Tínhamos passado em revista o que fora possível, do Salazar, um sonso meio padre e criminoso, até ao Seripipi de Benguela. Um Lara mas não Lúcio. A Liga Nacional Africana, a Casa dos Estudantes do Império, o Luandino, a prisão, o Tarrafal e São Nicolau ali à beira do deserto do Namibe. Estava decidido. De manhã fomos comprar passagens de segunda no Vera Cruz e ala que se faz tarde. Cacimbava quando chegámos a Luanda. Do Rangel até ao mato – um pulinho. Nada de difícil.

Morteirada das antigas

Agora, passando por cima de peripécias as mais variadas, estou aqui, por cima do aquartelamento luso – o termo leva-me a questionar-me: e a Dom Fernando e Glória? – num morro de onde os vejo, mesmo sem binóculos. Uma morteirada quando estivessem a içar a bandeira, era o combinado. Não camarada, ao arrear, já está mais escuro, os tugas nem sabem o que lhes acontece, nós não costumamos atacar a tais horas, é tudo vantagens, digo eu que os conheço de ginjeira. Você tens razão. Você tens esperto no cabeça. Aguentamos.



O astro rei – e a Dom Fernando? – vai começar a deitar-se.

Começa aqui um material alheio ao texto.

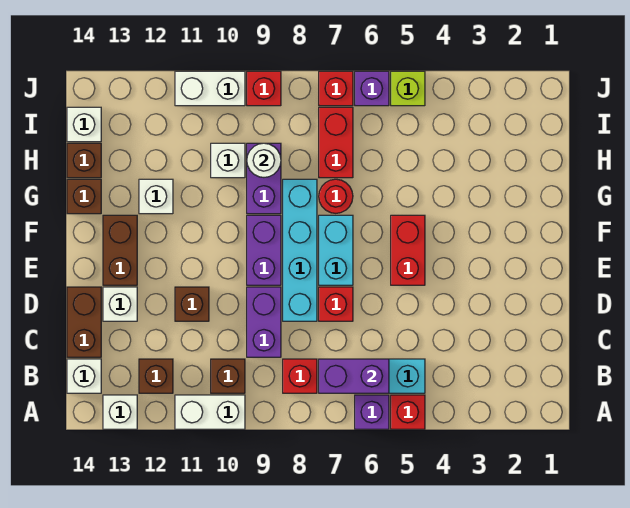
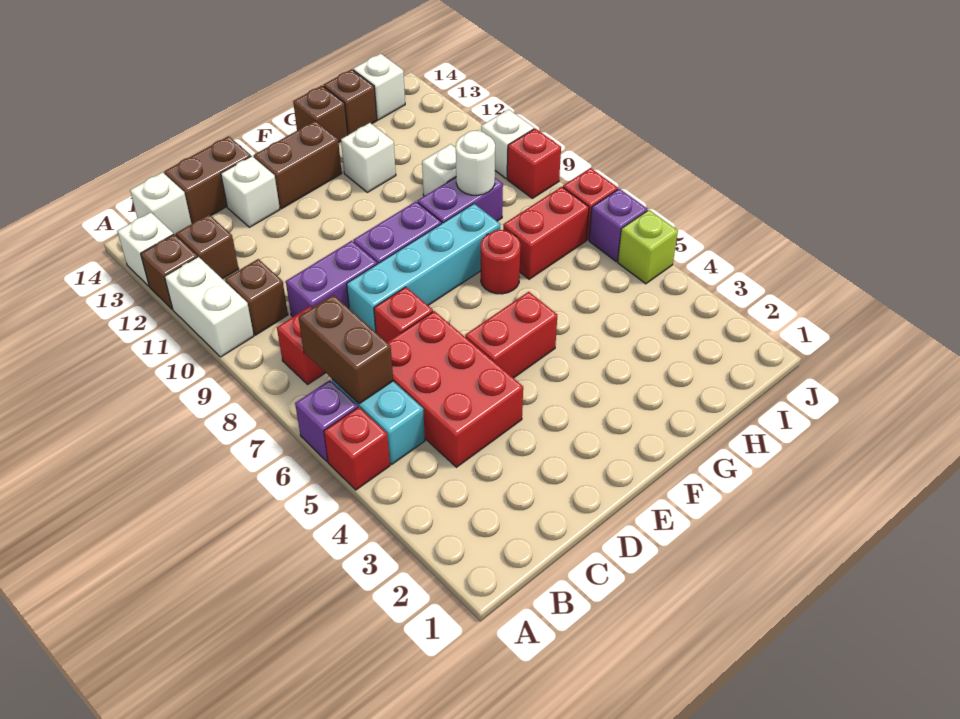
purple brick B6:B7 level 2 -> brown brick B6:B7 level 2
none -> red brick C4:D6 level 1
brown brick D11 level 1 -> brown brick A12 level 1
cyan brick E7:F7 level 1 -> none
white brick J10:J11 level 1 -> white brick J10 level 1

A mana Lua, a desavergonhada, é que sai à noite. Está no quarto, pois aonde devia estar? No minguante, que a vida não está para folestrias, nem para luas e similares. Vem chegando o momento. O Gunga apoia o morteiro de 91 no solo vermelho. É de fabrico checo, está tudo dito. Este camarada foi soldado no RIL, aprendeu a usar o tubo como se fosse mais um braço. Sítio onde ponha o olho é tiro e queda. Não sei como aponta, mas que dá lá mesmo, dá.

Como chefe do nosso grupo, alinho no chão, metodicamente, umas a seguir às outras, dez granadas de mão. Vão servir para ajudar à festa, enquanto os corneteiros não se calarem de vez. O resto da malta inspecciona os canhangulos, como os soldados lhes chamam. Canhangulos eram os da UPA, fabrico artesanal, rebentavam muito mais do que disparavam e quando tal acontecia era um tiro só à toa.

Lá vai disto. Os estrondos das explosões misturam-se com os berros lancinantes dos tropas. Lá em baixo é o inferno. Vejo uma cabeça no ar, qual bola de futebol, enchouriçada por bota desgovernada e sem qualidade. As granadas também já foram. Deram cabo dos tipos que se preparavam para o rancho da noite, voam marmitas à mistura com pedaços de corpos. Gunga presenteia-os com outra morteirada. Já não é preciso mais. Aquilo lá por baixo acabou. Acabaram.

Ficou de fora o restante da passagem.